Back at the police station, by coincidence, Police Chief Bill Pooley was demonstrating the capabilities of its radio equipment and showing other high school students the information coming through about the traffic stop at the same time it was occurring.

Parks and Recreation Supervisor Kerrie Webb commented she just didn't experience the same excitement from visiting the Scout Hall to lead games for the Tiny Tots program that her department organizes.

"My group got to play with three- and five-year-olds and give them sugar and candy," she said, chuckling.

Webb was over at Scout Hall earlier that morning mixing quantities of differently colored sugar in plastic tubes to form candy the kids could eat.

More than 30 students, including a dozen from Cardozo Middle School, paired off with city officials and followed them about town to see what their daily work involves, then gathered back at City Hall to discuss their experiences, have lunch and take part in a mock Riverbank City Council meeting.

Playing the role of mayor, RHS student Lisa Zamora grabbed the gavel, other students assumed the parts of council members and the meeting got under way in council chambers about noon.

Public business from the floor comes early on the agenda and City Manager Rich Holmer, Mayor David I. White and Councilmember Daniel Fielder each in turn enjoyed the chance to reverse roles and play the part of a citizen voicing a complaint instead of having to listen to them.

An unusually belligerent Holmer, getting into character for the occasion, strode to the podium and complained loudly to the young council members about a code enforcement officer fining him for having three cars parked on his lawn, dogs wandering off the leash, children's toys lying in the street and a couch hauled out front.

"I can't see anything wrong with this.

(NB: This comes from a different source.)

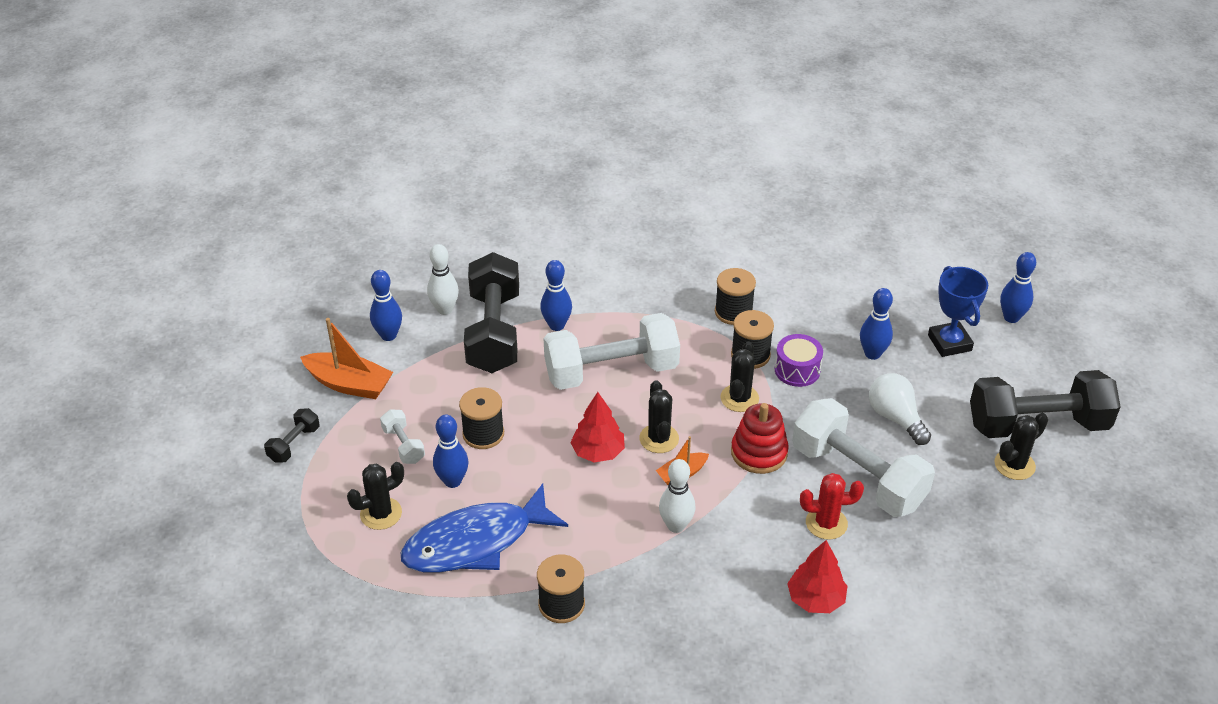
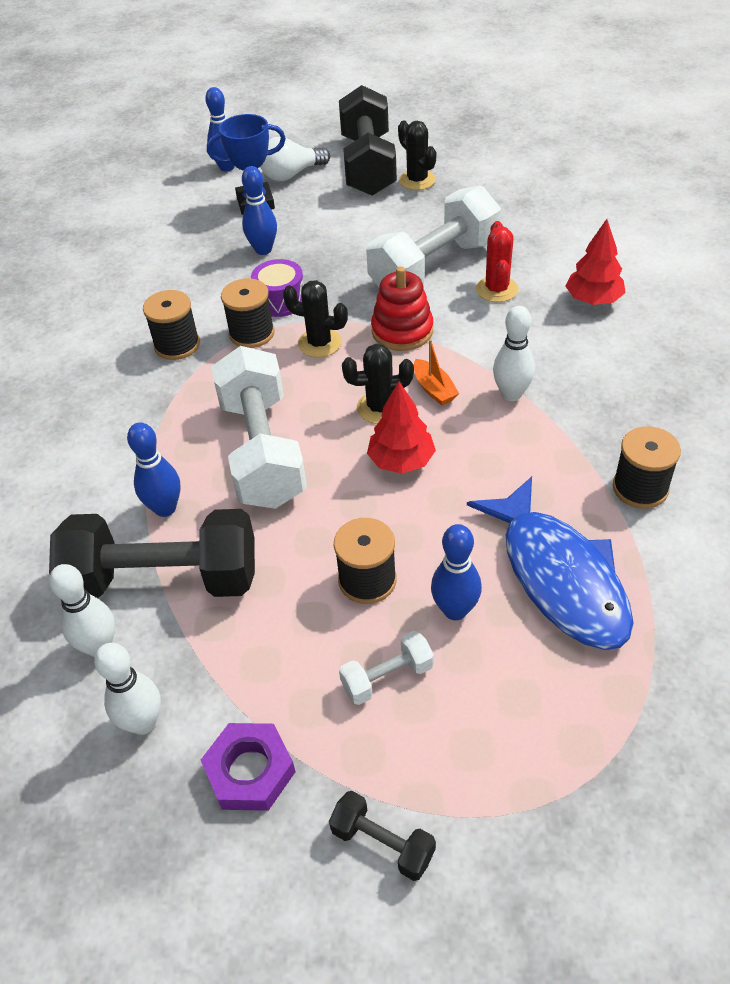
camera: 85 degrees left, 5 degrees up
(349, 384) = (250, 771): orange boat -> purple nut
(381, 514) = (521, 694): black cactus -> none
(388, 335) = (143, 722): blue bowling pin -> white bowling pin
(895, 418) = (355, 240): white light bulb -> white light bulb (291, 174)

How can you complain without even looking at it?" he asked.

"I'm from Iowa, the show me state, and we like to show off our possessions," he said.

"Mayor" Zamora correctly said the council could not handle this situation at once but would look into putting it on the agenda for a future meeting.

White wanted to discuss how the city could afford to install the new $544,000 fountain at Patterson Road and Callander Avenue in these tough economic times.

"We've got people losing their homes, unable to pay their bills," he said. "How can the city expend funds on fountains? Why not give that money to the poor? And how much does it cost to run?"

The "council" fell silent while Holmer pointed out this was an example of money coming in different pots, special funds for special purposes. The funds to build the fountain came from the state in so-called transportation enhancement funds and can only be used for that type of work.

"Our staff is paid a fair wage for their work when compared with their peers in Oakdale, Patterson and such," Fielder commented on another subject. "We're trying to bring you real life issues, the kind we hear at every council meeting."

White told of a problem with teens congregating at a park in the Crossroads late at night and irritating neighbors with loud music, drinking and an occasional thrown bottle. Two neighbors complained to council, city staff investigated and stopped the late night parties by removing the bench in the shadows that the teens favored. It was an efficient, well worked out solution.

RHS Student Activities Director Christina Perez and Cardozo's Leadership Class Advisor accompanied the students.